Categories: Military

Battle of Arnhem – 1944

In the months following D-Day in June 1944 the success of the Allies in driving Germany out of France and Belgium made them increasingly confident the war could be brought to a swift conclusion, perhaps by the end of the year even. With Allied forces now close to the Dutch border the British commander, General Montgomery, came up with an audacious plan. Montgomery believed that a powerful, narrow thrust deep into the German lines would be more effective than an advance on a broad front.

The plan, code-named Operation Market Garden, would involve the largest airborne offensive in the history of warfare, with around 35000 men being parachuted behind enemy lines. The key objective was to capture a number of strategic bridges spanning the waterways on the Dutch/German border, thus opening the way for a rapid assault on the Ruhr, Germany’s industrial heartland.

On September 17 in clear blue skies some 1,500 aircraft and 500 gliders dropped the first wave of 10,300 paratroopers of the British 1st Airborne Division close to the town of Arnhem in occupied Holland. Hopes were high, but the operation had already been compromised by a lack of planes which meant three separate lifts would be needed to transport the entire force. Once the paratroopers had captured the bridges they would be relieved by more heavily armed ground forces advancing north from Belgium.

Some bridgeheads were indeed established, but German resistance was stiffer and better organized than expected. Only one parachute battalion reached the ultimate objective, the bridge over the Rhine at Arnhem. Vastly outnumbered and outgunned, the 700 British soldiers held the bridge’s northern end for four heroic days waiting for the relief force to arrive before being overrun. The Germans recaptured the bridge and Operation Market Garden had failed.

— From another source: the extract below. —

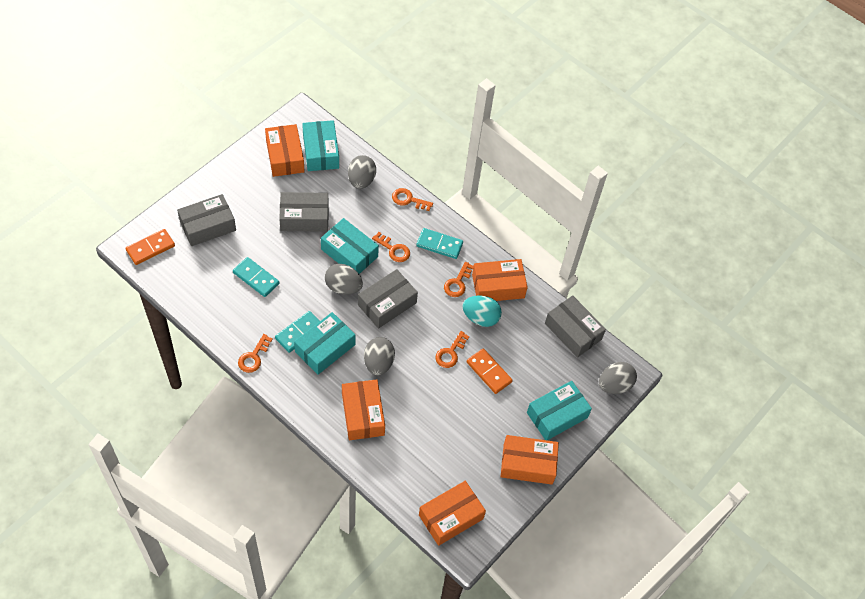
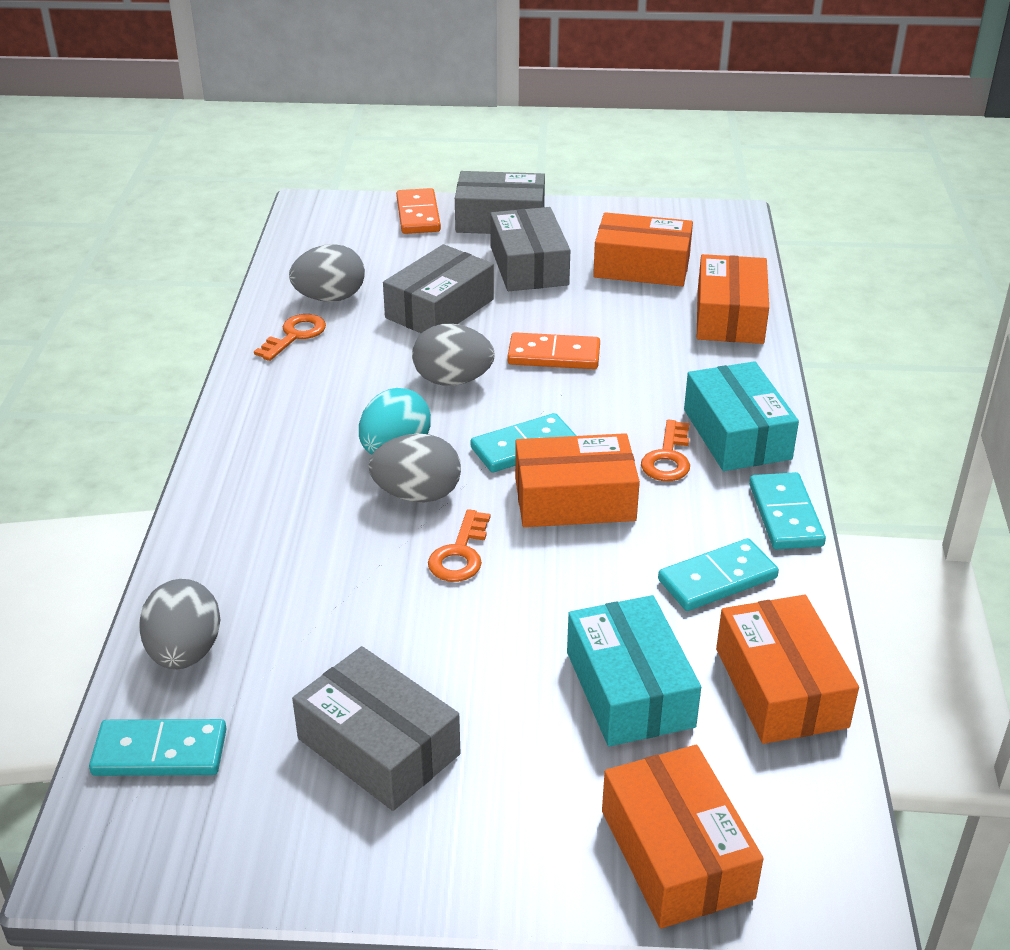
orange key: 5 -> 3
turquoise box: 4 -> 2
turquoise domino: 3 -> 4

When: September 17-26 1944

Where: Arnhem, Netherlands

Death toll: 1,300 men of the 1st Airborne Division were killed at Arnhem and over 6,400 captured, only 2,400 British and Polish paratroopers – less than a quarter of the original landing force – were rescued when the area was evacuated by the Allies and the operation abandoned. German losses are estimated to have been at least 1,500.

You should know: The 1st Airborne Division was so badly hit by casualties at Arnhem that it ceased to exist as a fighting unit and was never reconstituted, it would be another four months before the Allies crossed the Rhine again for the final offensive against Germany.